Where to drop the hook

The gulf rewards a boat that anchors rather than one that marina-hops, and there is far more water than the casual visitor expects once you learn to read it.

Ile aux Moines and Ile d'Arz are the two largest islands and the obvious first anchorages. The channel between them carries good water and there are bays on both that give shelter from the prevailing west to northwest wind. Ile aux Moines has a small village, a couple of cafes and a regular passenger ferry, so it makes an easy first night with the dinghy ashore for bread and a beer.

For something quieter, the bays on the eastern side, around the Ile de Boede and the approaches to the Riviere de Noyalo, empty out in the evening once the trip boats have gone. Holding is generally good in sand and mud, but patchy where the eelgrass grows, and the gulf takes its seagrass seriously: in protected zones you are expected to pick up a mooring rather than anchor on the weed. Carry enough chain to lie comfortably and check what you are dropping onto.

Anchoring well in these waters is a skill in itself, and the wider piece on anchoring in Brittany covers scope, holding and the etiquette of crowded bays.

Ile aux Moines, Arz and the smaller bays

It is worth saying more about the two main islands, because they set the tone for the whole gulf. Ile aux Moines is shaped like a cross and has the busier village, a passenger ferry running across the narrows from Port-Blanc, a couple of small shops and cafes, and woods and beaches you can walk between in an afternoon. The bays on its western side give shelter from the prevailing wind and make an easy first or last night. Ile d'Arz across the channel is quieter and lower, with a tidal mill at its southern tip and far fewer trippers.

Between and around them the gulf hides dozens of nooks. The water off the Ile de Boede, the reaches up towards Noyalo, and the bays on the Rhuys shore all empty out in the evening. Pick one that gives a lee for the forecast wind, sound it on the falling tide, and you can have a corner of the little sea to yourself. The streams here, even well inside, can run 2 to 3 knots between the islands, so always know which way the tide is setting before you commit to a narrow gap under sail.
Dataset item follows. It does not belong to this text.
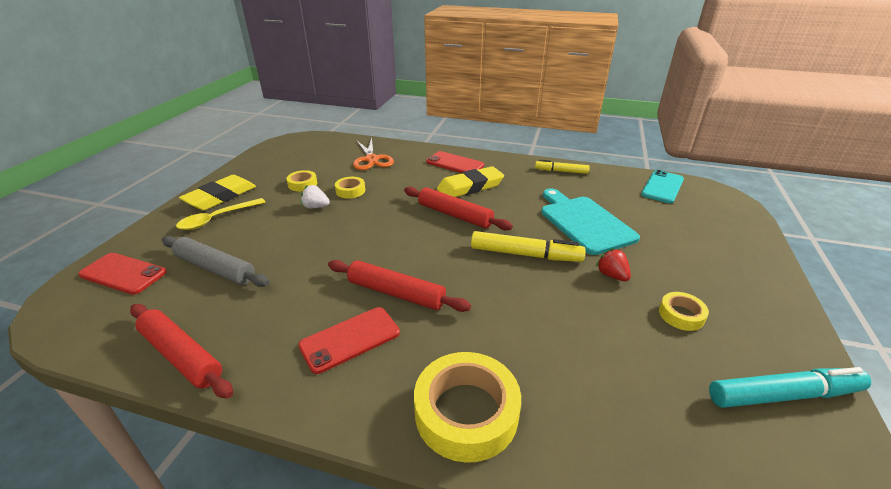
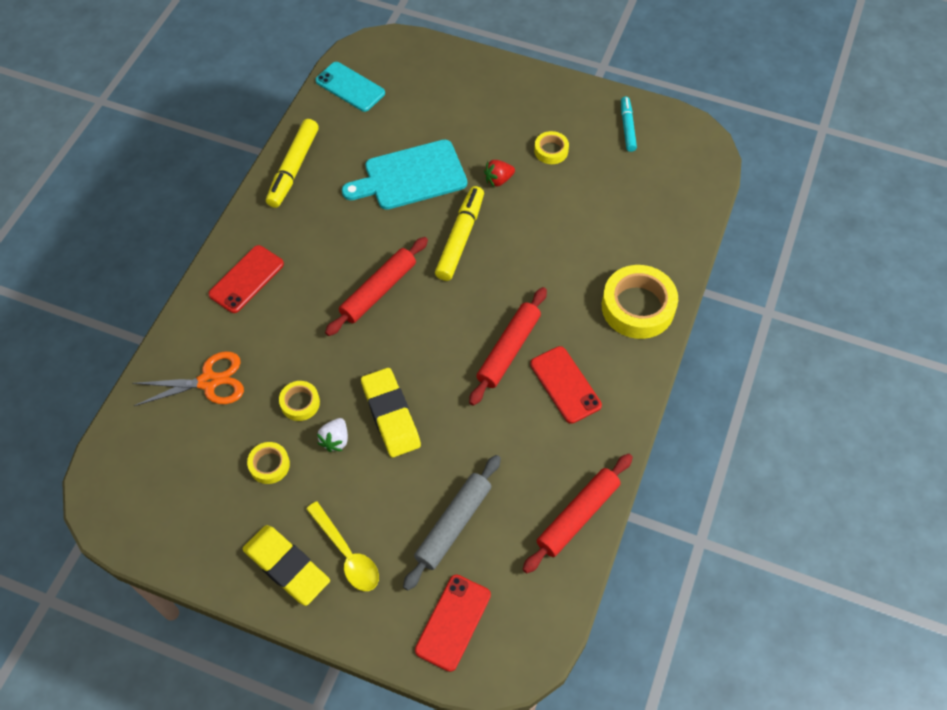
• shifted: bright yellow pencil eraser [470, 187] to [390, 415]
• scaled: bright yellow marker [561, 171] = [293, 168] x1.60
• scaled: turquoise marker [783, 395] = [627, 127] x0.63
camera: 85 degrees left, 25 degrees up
Provisioning and going ashore

You are never far from a baguette in the Morbihan. Ile aux Moines, Larmor-Baden, Arzon and of course Vannes all have shops, and the oyster beds you sail past supply the restaurants you eat in. The trip boats and the small passenger ferries criss-crossing the gulf are part of the scenery, but they also mean you can leave the boat on a buoy and get ashore easily. Keep a good lookout for them in the channels, particularly around Port-Blanc and the entrance, where the ferry traffic and the strong stream combine.

Vannes at the top of the gulf

You can sail almost all the way to a medieval city. The channel up to Vannes is buoyed and the marina sits right inside the old ramparts, reached through a swing bridge that opens on a schedule tied to the tide. Berthing under the walls of a walled town, a short walk from the cathedral and the half-timbered houses, is one of the better arrivals in French waters. Confirm the bridge times with the capitainerie on VHF 09 before you commit to the channel, because you do not want to be hanging around in a narrowing, drying creek waiting for an opening you have missed.

Vannes also makes a sensible provisioning stop. There is a proper city behind the marina, a Wednesday and Saturday market, chandlers and supermarkets within walking distance, and good rail links if you are swapping crew.

A week well spent

The Morbihan suits a slow week. Come in on a kind tide, take a night at Ile aux Moines, a night somewhere quiet on the east side, push up to Vannes for the city and the markets, then drift back down catching the ebb out through the narrows when the coefficient is gentle. Do not try to see all forty islands. Half the pleasure is sitting at anchor watching the water sluice past, glass in hand, glad you are not out in it.

Most cruisers fold the gulf into a wider south Brittany cruising guide, pairing it with a run out to Belle-Ile-en-Mer or the low sandy islands of Houat and Hoedic just outside. The gulf is the calm heart of that cruise. Time the tide, respect the gap, and it is as gentle a piece of water as you will find anywhere in France.